Gazetecilerin her an hapse girme tehdidi ile karşı karşıya olduğunu söyleyen Yunus, “Erdoğan kendisini şirin göstermek istiyor, basın özgürlüğü konusunda ’80’li yıllara geri döndük. Bugün basın ve medyanın üzerinde büyük bir baskı var. Gazeteciler her an hapise girme tehlikesiyle karşı karşıya” dedi.
Basın özgürlüğü tartışmaları için “Akvaryumdaki bir balık ne kadar özgürse basın da o kadar özgür” diyen Seçil, “Mezun olduktan sonra özgür bir şekilde gazetecilik yapacağımı düşünmüyorum, çalıştığım kurumun ideolojisi neyse ona yönelmek, yazmak zorundayım.
Basın asla özgür olmayacak; siyasiler, medya patronları, büyük iş insanları tarafından sürekli kontrol altında tutulacaktır. Medya yönetimi gazetecilerin değil iş insanlarının elinde olduğu sürece medyanın demokratik ve bağımsız olacağını düşünmüyorum” şeklinde konuştu.
Baskının sadece basının üzerinde olmadığına dikkat çeken Doğukan, “Bugünlerde sadece basının üzerinde değil halkın üzerinde de bir baskı var.
Kimse özgür bir şekilde düşüncelerini dile getiremezken basının veya medyanın bunu yapabilmesi komik olurdu. Halk ifade özgürlüğünü geri kazanır ve korkmazsa basın ve medya hayli hayli özgürlüğe kavuşacaktır” dedi.
"BAĞIMSIZ BASINI KUŞATMAYA ALIYOR"
Basın özgürlüğünün kendisi ve gelecekteki meslektaşları için çok önemli olduğunu belirten Cansu ise şunları anlatıyor: “Basın özgürlüğü biz geleceğin gazetecileri için çok önemli fakat ülkemizde bunun sağlanamadığını düşünüyorum. AKP iktidarı 19 senede basın özgürlüğünü geriletti ve bir sürü yasaklar getirdi.
Bağımsız olan basını da ekonomik ve siyasi olarak kuşatmaya alıyorlar. Basın İlan Kurumu tarafsız gazetelere ceza vermede iktidarın baskı aygıtı gibi kullanılıyor. Bugün ülkemizdeki basın çoğunlukla yandaş ve tek sesli.
Dürüstçe yaptığımız haberlerin arkasında durmalı ve dayanışma içinde olmalıyız.
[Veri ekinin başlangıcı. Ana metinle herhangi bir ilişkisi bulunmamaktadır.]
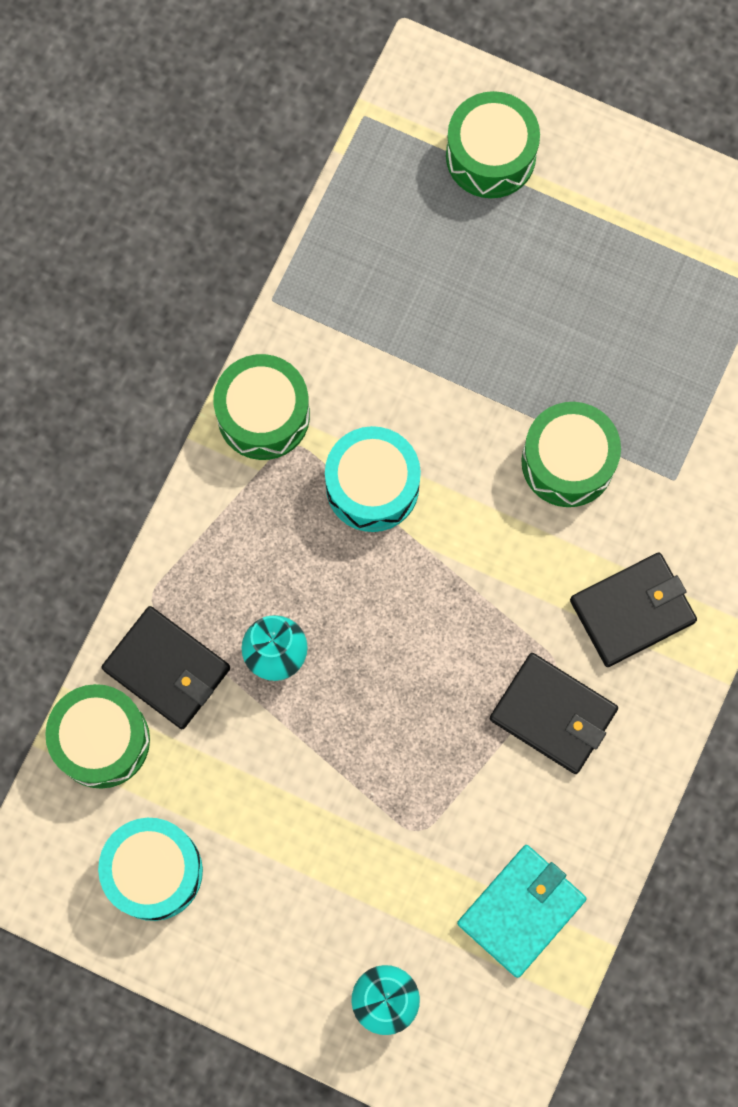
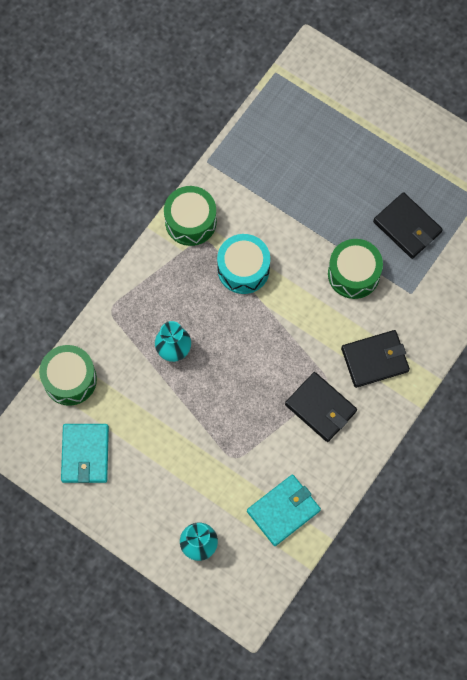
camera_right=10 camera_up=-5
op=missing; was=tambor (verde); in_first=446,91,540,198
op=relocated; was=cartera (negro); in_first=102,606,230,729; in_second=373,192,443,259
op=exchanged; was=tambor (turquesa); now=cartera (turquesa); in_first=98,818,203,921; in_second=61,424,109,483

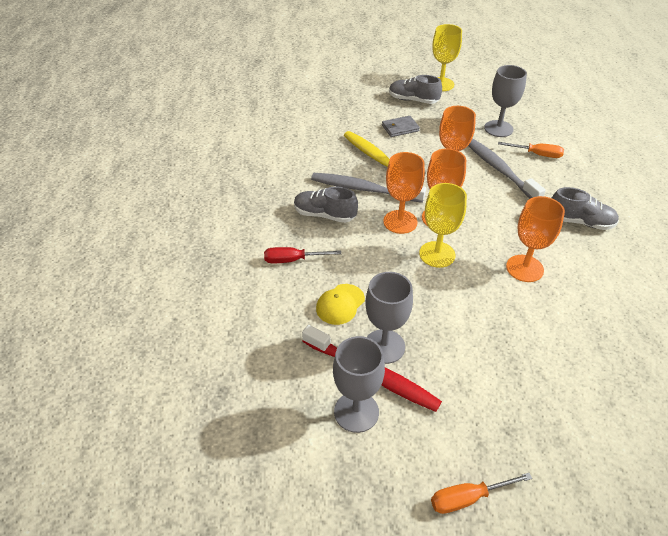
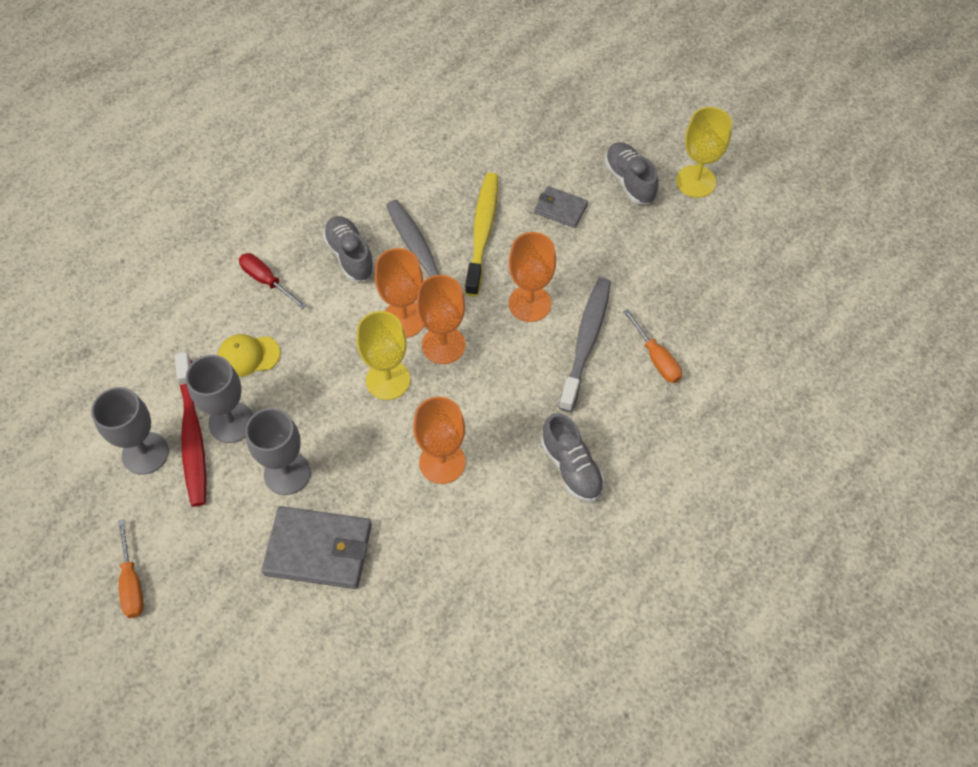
camera_right=45 camera_up=15
op=relocated; was=copa (gris); in_first=484,65,527,137; in_second=245,408,311,495
op=spun; was=destornillador (naranja); in_first=431,473,532,514; in_second=118,519,144,618; clockwise=-135
op=appeared; now=cartera (gris); in_second=262,506,372,589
Fakat ne yazık ki günümüzde gazetecilerin bir çoğu gerek geçim derdi gerekse işsiz kalma korkusuyla hür bir şekilde haber yapamayacakları yerlerde çalışmak zorunda kalıyor” diye konuştu.
NE OLMUŞTU?
AKP iktidarı boyunca en az 808 gazeteci tutuklanırken, sadece 2020 yılında en az 87 gazeteci cezaevine gönderildi.
Birçok gazeteci haberleri nedeniyle dava ve soruşturmaların hedefi haline getirildi. Gazeteciler üzerine baskı, sansür ve tutuklamalar artarken Cumhurbaşkanı Tayyip Erdoğan 10 Ocak Çalışan Gazeteciler Günü’nde yayımladığı açıklamada “Türkiye olarak basın özgürlüğünden hiçbir zaman vazgeçmeyeceğimiz gibi, bu kavramın istismar edilmesine de, içeride ve dışarıda ülkemiz aleyhine kara propaganda için kullanılmasına da asla müsaade etmeyeceğiz” ifadelerini kullandı.
Erdoğan medyanın “Daha demokratik, özgürlükçü ve çok sesli bir yapıya kavuşması yönünde önemli ilerlemeler” kaydedildiğini ileri sürmüştü.